How Do HR Professionals Leverage Emotional Intelligence in Real-World Scenarios?

sudhaker
EI and IQ are twins, but as we grow, EQ starts dominating the IQ. Leaders use IQ by leveraging EQ. You may have tall targets well thought out and intelligently strategized, but if your EQ is low, it is mere waste. Can you, as an HR professional, think of any activity where you leverage EQ? Can you list areas wherein EQ competencies are essential? Even getting started to list them, you need some EQ. Have we learned how to EQ?

V S Sudhaker
manish2678
We cannot learn EQ as it is a gift from God to us. From our environment, we learn IQ. Everybody says that EQ is more important than IQ, which we agree with. However, don't we think that IQ is also important in our lives and should be of equal importance to EQ?

EQ helps in developing and maintaining relationships, clarity, and motivation to excel, but IQ is also crucial for performance.

Regards,
Manish
LOLA
Emotional intelligence is the ability to sense, understand, and effectively apply the power and acumen of emotions.

Emotional intelligence has some competencies. These are:

1. Personal competencies which consist of self-awareness, self-regulation, and self-motivation.
2. Social competencies which consist of empathy and social skills.

Emotional intelligence can be used in different areas, including:

1. Development of leaders
2. Selecting people into organizations
3. Career development
4. Maximizing productivity
5. Coherent communication
6. Creativity and innovation
7. Teamwork
8. Marketing and sales
9. Stress management
10. Customer service.

Take care,
Lola
NG
sudhaker
Emotional intelligence can be learned and improved.
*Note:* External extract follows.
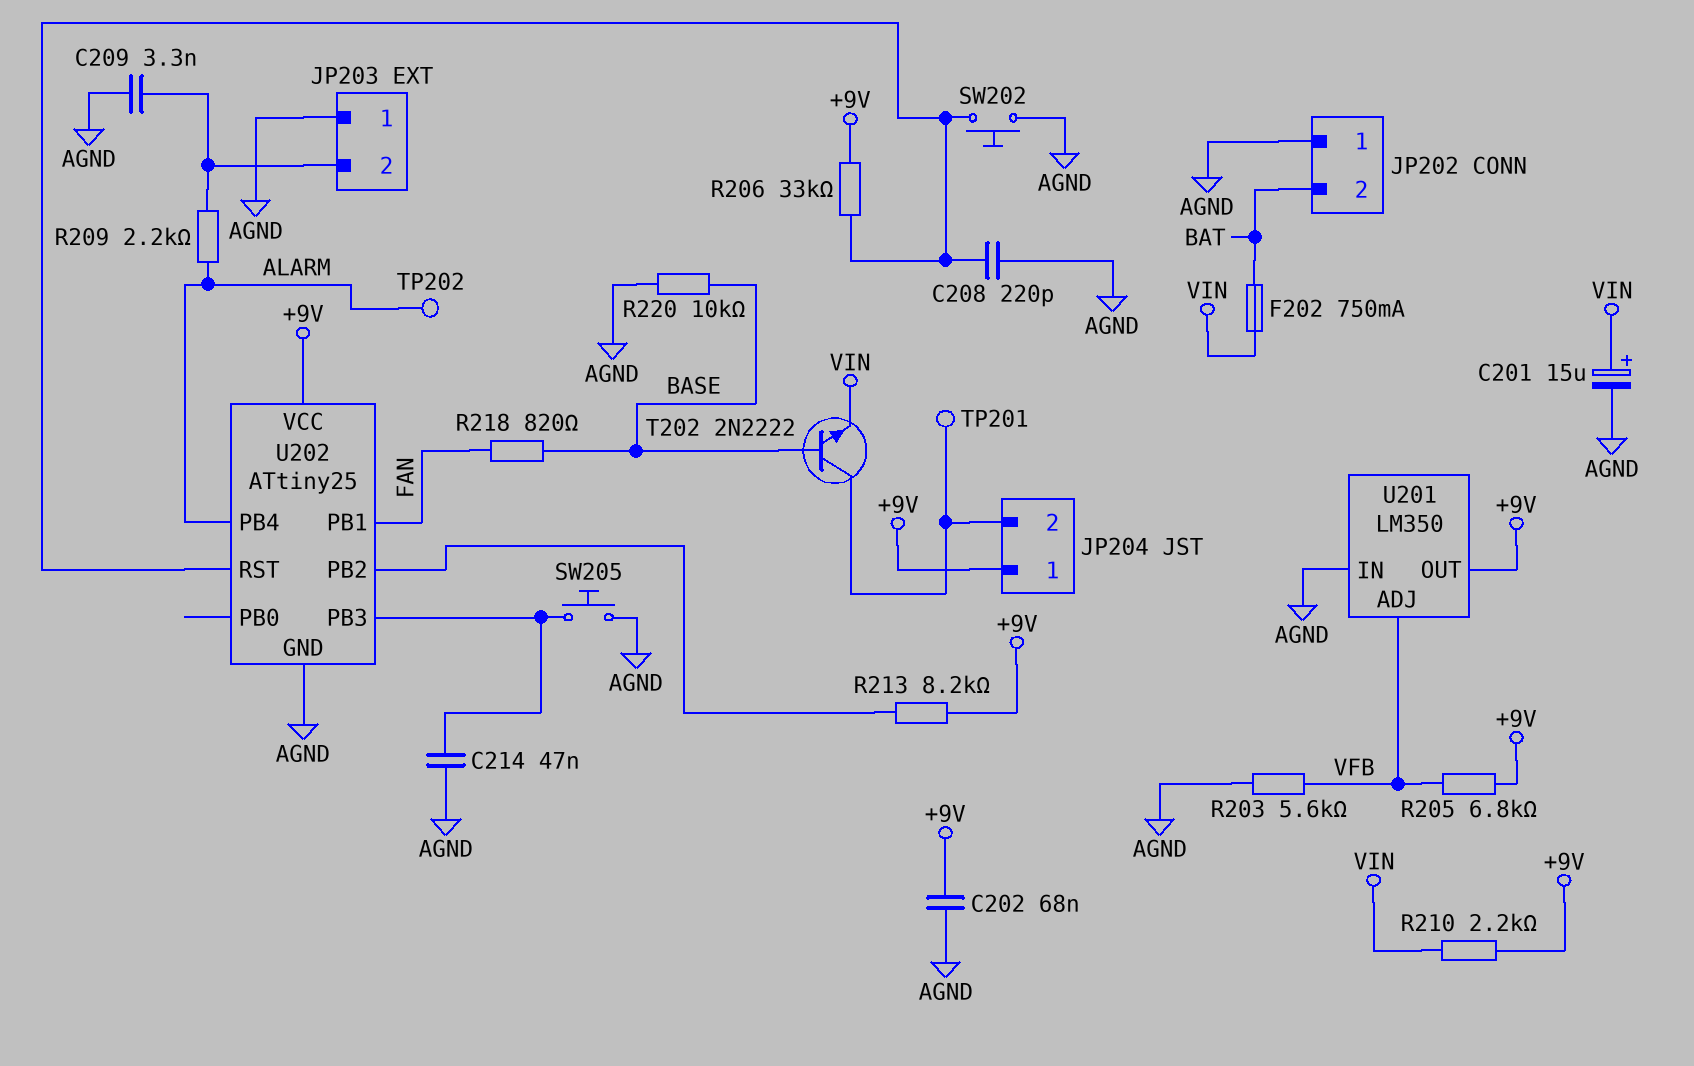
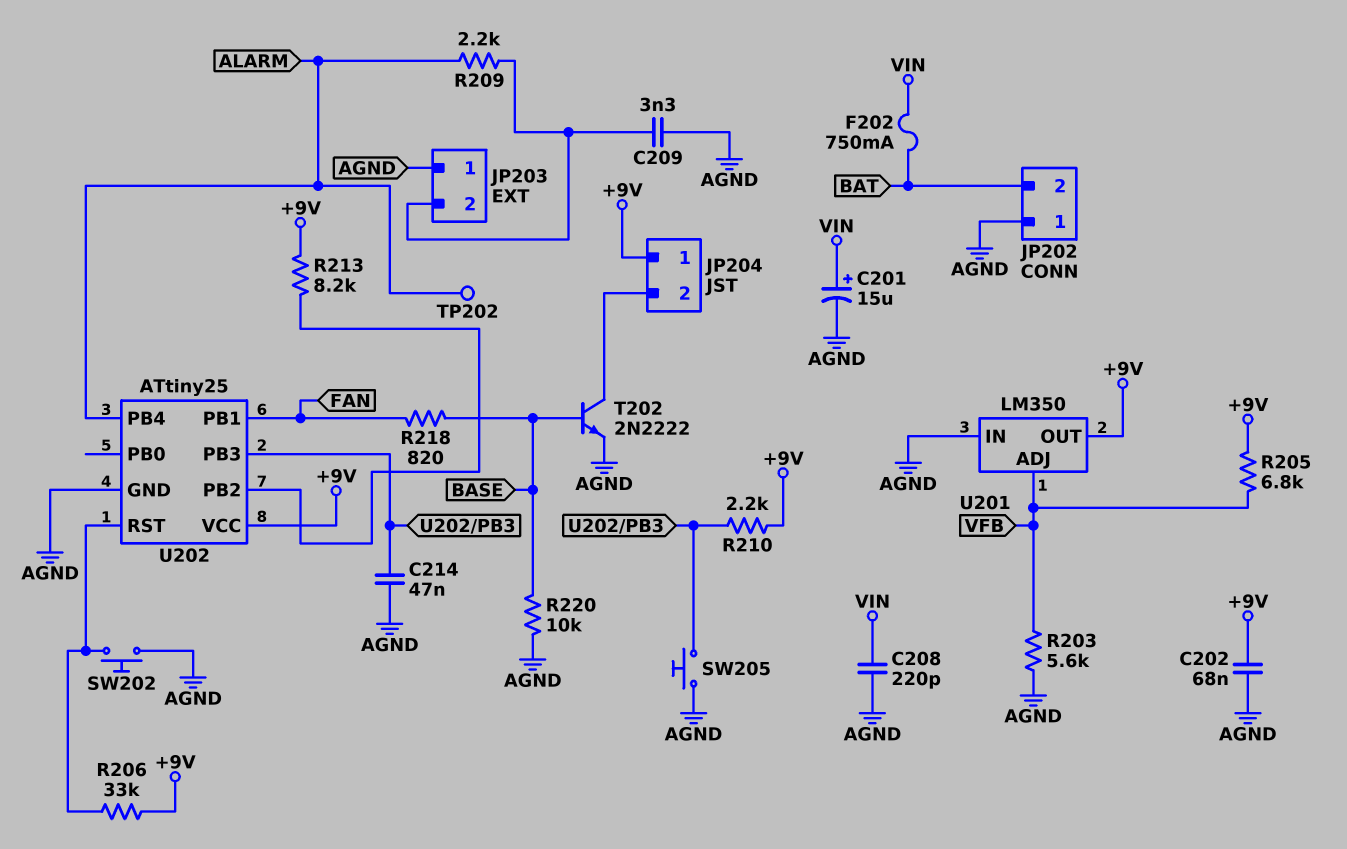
C208: 220pF (AGND, U202/RST) -> 220pF (AGND, VIN)
R210: 2.2k (+9V, VIN) -> 2.2k (+9V, U202/PB3)
T202: NPN 2N2222 (B BASE, C JP204/2, E VIN) -> NPN 2N2222 (B BASE, C JP204/2, E AGND)
TP201: test point (JP204/2) -> none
The first step is to recognize your learned patterns, unlearn them, and then learn new patterns. Just look at this CRASH model.

Firstly, what do you do when you get angry (as an example)? Do you frown, shout, shut your mouth, or walk away? It's interesting; we collected around 800 samples, and our analysis shows broadly five groups of reactions to anger:

- Compete: engaging in tit-for-tat behavior, eye for an eye, brick for brick, and so on.
- Reroute: getting angry from one stimulus but passing it on to someone else, such as venting on a junior, spouse at home, or children. Spouse to boss or assistant, and so on.
- Avoid: some find mechanisms to avoid facing anger, resorting to escape.
- Suppress: somehow suppressing anger and trying not to show it, maintaining a poker face, etc.
- Handle them: facing emotions and using them for a better outcome.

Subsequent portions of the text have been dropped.